More than just fuel for our bodies, food is a powerful connector.
Food connects us to our cultures, families and communities. Sharing a meal is an experience that can provide us with memories and traditions – all of which can shape our unique relationship to food.
And, the foods we choose can have a profound impact on our health and wellbeing.
This National Nutrition Month, let’s explore how to cultivate a more mindful and connected approach to what’s on our plates.
Sourcing Healthy Ingredients: A Foundation for Connection
The journey to a healthy meal begins long before it reaches the table. By sourcing quality ingredients and understanding where our food comes from, we can help transform our eating habits.
Here are some other ways you can source out healthier ingredients for your meals:
- Shop local. When possible, seek out local farmers’ markets or community-supported agriculture (CSA) programs. These options not only provide fresh, seasonal produce but also support local economies and reduce the environmental impact of long-distance transportation.
- Start a garden. Consider the benefits of growing your own food, even if it’s just a small herb garden on your windowsill or porch.
- Read food labels. Pay attention to ingredient lists, serving sizes and nutritional information. Choose whole foods whenever possible, and be mindful of added sugars, sodium and unhealthy fats.
- Research local resources. Learn about community resources such as SNAP, WIC and local food banks.
By making informed choices about the ingredients we use, we can create meals that are both nourishing and meaningful.
The Importance of Meal Prep
In today’s fast-paced world, preparing healthy meals can seem like a daunting task. That’s where meal prep comes in. Planning and preparing meals in advance can save time, save money, avoid impulse purchases, reduce stress and promote healthier eating habits. Meal prepping allows you to control the ingredients and portion sizes of your meals, ensuring that you’re getting the nutrients you need.
And never grocery shop while hungry!
How to Meal Prep: A Practical Guide
Start by planning your meals for the week. Consider your dietary needs, preferences and schedule. Create a shopping list based on your meal plan. Set aside time each week to prepare your meals. This could involve prepping produce, grains and proteins as well as portioning out meals into containers.
Don’t feel pressured to prepare every meal for the week. Even prepping a few key components, like cooked grains or roasted vegetables, can make a huge difference. Here are some additional meal-prep tips to consider:
- Batch cooking. Explore batch cooking techniques, where you prepare large quantities of certain foods and use them in different meals throughout the week.
- Variety is the spice of meal prepping! Incorporate variety into your meal prep. Experiment with different flavors, cuisines and ingredients to keep your meals interesting and enjoyable.
- Use high-quality containers. Make sure your food storage containers are airtight and leak-proof. This will help keep your food fresh and prevent spills. You can purchase new containers or repurpose glass food containers to save money.
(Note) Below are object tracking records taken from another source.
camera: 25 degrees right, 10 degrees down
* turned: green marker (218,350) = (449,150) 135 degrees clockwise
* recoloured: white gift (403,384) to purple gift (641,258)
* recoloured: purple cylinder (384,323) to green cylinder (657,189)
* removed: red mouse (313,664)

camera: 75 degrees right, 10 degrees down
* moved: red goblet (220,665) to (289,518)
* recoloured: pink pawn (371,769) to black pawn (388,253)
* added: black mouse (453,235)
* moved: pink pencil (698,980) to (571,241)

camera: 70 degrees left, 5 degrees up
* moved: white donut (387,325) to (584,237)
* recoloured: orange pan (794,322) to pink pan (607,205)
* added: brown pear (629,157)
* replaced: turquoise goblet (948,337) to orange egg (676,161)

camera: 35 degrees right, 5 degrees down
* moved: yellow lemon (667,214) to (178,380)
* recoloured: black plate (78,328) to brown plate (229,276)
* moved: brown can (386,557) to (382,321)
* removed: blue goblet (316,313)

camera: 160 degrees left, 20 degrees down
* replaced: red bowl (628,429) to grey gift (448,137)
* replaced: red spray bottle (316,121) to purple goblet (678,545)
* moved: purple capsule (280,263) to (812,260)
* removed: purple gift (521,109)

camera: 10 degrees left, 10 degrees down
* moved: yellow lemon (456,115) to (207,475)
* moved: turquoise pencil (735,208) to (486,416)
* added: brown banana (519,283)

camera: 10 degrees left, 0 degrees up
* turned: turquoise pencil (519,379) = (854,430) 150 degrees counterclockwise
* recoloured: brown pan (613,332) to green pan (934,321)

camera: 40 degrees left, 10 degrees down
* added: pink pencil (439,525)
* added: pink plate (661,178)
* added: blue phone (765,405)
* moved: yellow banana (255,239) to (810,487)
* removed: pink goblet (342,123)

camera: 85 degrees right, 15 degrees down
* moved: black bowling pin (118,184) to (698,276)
By mastering the art of meal prep, you can create a seamless and stress-free approach to healthy eating, freeing up time to connect with others over shared meals.
Connecting with a Nutrition Expert: Personalized Guidance
While the internet and social media are filled with nutrition information and “expert tips,” it can also be overwhelming – and sometimes misleading, or simply not factual. It’s important to seek out personalized guidance from a qualified professional. Registered Dietitian Nutritionists (RDNs) are food and nutrition experts who can provide evidence-based advice tailored to your specific needs.
Here’s how to get started and what to expect:
- Ask your doctor for a referral to an RDN. They can help you develop a personalized meal plan, address any dietary concerns and provide ongoing support. Find an RDN who specializes in your unique needs – whether you’re managing a chronic condition, seeking to lose weight or simply looking to improve your overall health, an RDN can provide the expertise and guidance you need.
- Personalized meal plans. Receiving personalized nutrition information can empower you to make informed food choices and achieve your health goals. An RDN can help you navigate the complexities of nutrition, dispel common myths and create a sustainable eating plan that fits your lifestyle. They can also help you develop a deeper understanding of your relationship with food, fostering a more mindful and connected approach to eating.
This National Nutrition Month, let’s embrace the theme “Food Connects Us” by making conscious choices about the food we eat and the way we prepare it. By prioritizing healthy eating habits and seeking expert guidance, we can cultivate a stronger connection with our food to improve the connection we have with our bodies, our families and even our communities.